Di lembah dan bukit, dalam nyanyian rakyat, Terdengar kisah pilu, tentang malam yang mencekam. Di mana darah tertumpah, di tanah pertiwi, Menyisakan luka mendalam, dalam hati yang suci.
Kini kita berdiri, di atas puing-puing sejarah, Menggali kebenaran, di balik duka yang membekas. Memahami masa lalu, dengan hati yang terbuka, Agar tidak terulang, tragedi yang sama di masa mendatang.
Kita berjalan di atas serpihan ingatan, Dengan doa dan harapan, untuk masa depan yang lebih baik. Menghormati mereka yang telah pergi, dengan jiwa yang tenang, Menyongsong hari esok, dengan tekad yang kuat dan teguh.
Bendera merah putih, tetap berkibar tinggi, Menandakan harapan, di atas sejarah yang berduri. Di balik gelapnya malam, ada sinar terang yang menyala, Memberi harapan baru, untuk Indonesia tercinta.
Sejarah ini, adalah cermin bagi kita, Mengajarkan tentang luka, dan pentingnya cinta. Kita belajar dari masa lalu, untuk masa depan yang cerah, Agar kelamnya tragedi, tak terulang dalam langkah kita.
Dengan semangat dan doa, kita melangkah maju, Menghargai setiap jiwa, yang berkorban untuk tanah air. Menulis sejarah baru, dengan tinta perdamaian, Mewujudkan mimpi bangsa, yang damai dan sejahtera.
Malam itu, langit menangis dengan deras, Mengiringi derita yang menyesak dalam dada. Jeritan ibu kehilangan anak, air mata tanpa jeda, Menambah beban sejarah, yang telah begitu berat dan parah.
Mata-mata kosong, menyimpan duka yang mendalam, Menggali ingatan tentang malam kelam yang mencekam. Rumah-rumah sunyi, hanya bayang-bayang kesedihan, Mengisi setiap sudut, dengan rindu dan penantian.

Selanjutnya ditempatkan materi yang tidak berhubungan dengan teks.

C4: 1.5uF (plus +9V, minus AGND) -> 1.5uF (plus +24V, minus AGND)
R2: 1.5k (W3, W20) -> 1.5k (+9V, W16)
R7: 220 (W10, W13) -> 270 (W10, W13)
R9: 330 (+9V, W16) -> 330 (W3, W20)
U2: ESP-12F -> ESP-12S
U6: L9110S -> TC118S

Di antara puing-puing, terukir nama-nama pahlawan, Yang jatuh dalam tugas, dengan darah yang tumpah. Mereka yang berani, kini berbaring dalam tanah, Meninggalkan cerita heroik, namun penuh luka.
Para petani dan buruh, turut menangis dalam diam, Karena mereka yang sederhana, menjadi korban. G30S/PKI, memecah belah keluarga, Menghancurkan mimpi-mimpi kecil, dengan cara yang kejam.
Angin membawa cerita, dari generasi ke generasi, Agar kita tidak lupa, akan tragedi ini. Dengan setiap napas, kita kenang mereka yang pergi, Dengan harapan, bangsa ini tak lagi dibebani dendam dan iri.
Biarlah luka ini sembuh, meski butuh waktu lama, Dengan doa dan cinta, kita pulihkan bersama. Bangunlah negeri ini, dengan tangan-tangan yang bersih, Menuju masa depan, yang lebih damai dan indah.
Setiap bait dalam puisi ini, adalah doa untuk tanah air, Agar kita belajar dari sejarah, dan tak terjebak dalam kegelapan. Dengan cahaya cinta dan perdamaian, kita melangkah, Mewujudkan Indonesia, yang damai, adil, dan sejahtera.
Di malam kelam, angin membawa bisikan, Gugur bintang di atas langit hitam. Gerimis tangis terdengar dari masa silam, Menyisakan luka yang tak kunjung padam.